A variety of supplemental recovery techniques have been employed in order to increase the recovery of viscous oil from subterranean viscous oil containing formations. These techniques include thermal recovery methods, waterflooding and miscible flooding, particularly CO.sub.2 flooding.
In heterogeneous hydrocarbon containing subterranean formations, i.e., formations having relatively high permeability zones and relatively lesser permeability zones, tertiary oil recovery processes are relatively inefficient because fluids preferentially migrate into the highly permeable zones in the subterranean formations. Migration described above is undesirable when injecting treatment fluids into oil-containing formations for the recovery of oil since the treatment fluids channel through the highly permeable zones, bypassing the less permeable zones. The result is poor conformance and flow profiles of the treatment fluid in the formation. The hydrocarbons residing in the less permeable zones are not produced and the overall yield of hydrocarbons from the formation is reduced.

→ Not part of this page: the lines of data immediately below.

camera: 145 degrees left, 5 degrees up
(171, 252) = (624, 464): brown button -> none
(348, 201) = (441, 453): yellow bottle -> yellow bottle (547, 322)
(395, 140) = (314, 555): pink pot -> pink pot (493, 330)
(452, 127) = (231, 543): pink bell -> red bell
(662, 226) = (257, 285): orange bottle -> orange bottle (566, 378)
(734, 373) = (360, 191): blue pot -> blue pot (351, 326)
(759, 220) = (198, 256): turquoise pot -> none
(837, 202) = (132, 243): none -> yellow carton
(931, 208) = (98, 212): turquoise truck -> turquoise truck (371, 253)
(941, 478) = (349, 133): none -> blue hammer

To increase the efficiency of formation flooding processes, the highly permeable zones in a subterranean formations are plugged or partially plugged to prevent or reduce migration of treatment fluids into them and to divert treatment fluids into adjacent, less permeable zones. In injection profile control projects, polymeric materials have been used in liquid slurries or suspensions to effectively enter and plug or partially plug the highly permeable and/or fractured zones of the formation. Fluids injected after such a treatment therefore move into upswept areas or zones of the reservoir which results in increased oil recovery.
In my U.S. Pat. No. 4,458,760 there is disclosed a process for improving oil recovery from stratified reservoirs by (1) injecting low salinity water to reduce the salinity in high permeability zones, (2) injecting a surfactant solution into the high permeability zones, (3) injecting high salinity water into the reservoir, thereby forming a surfactant/water/oil emulsion which reduces effective brine permeability in the high permeability zones, and (4) continuing to inject high salinity water into the reservoir, whereby water is diverted to low permeability zones and oil is recovered from the low permeability zones. Low salinity water may then be injected to break-up or release the emulsion in the high permeability zones and to recover oil from the high permeability zones.
In the process of my present invention, a surfactant is injected into the formation that preferentially enters the highly permeable zones and produces a gel in-situ in the formation via interaction of the injected surfactant and subsequently injected CO.sub.2 under the temperature, salinity, oil composition and CO.sub.2 pressure conditions within the formation. Formation of the gel substantially plugs or partially plugs the highly porous zones to reduce channeling of injected CO.sub.2 through these zones, and to divert CO.sub.2 to lower permeability zones which would otherwise be by-passed by the CO.sub.2 thereby resulting in more complete displacement of oil from the formation.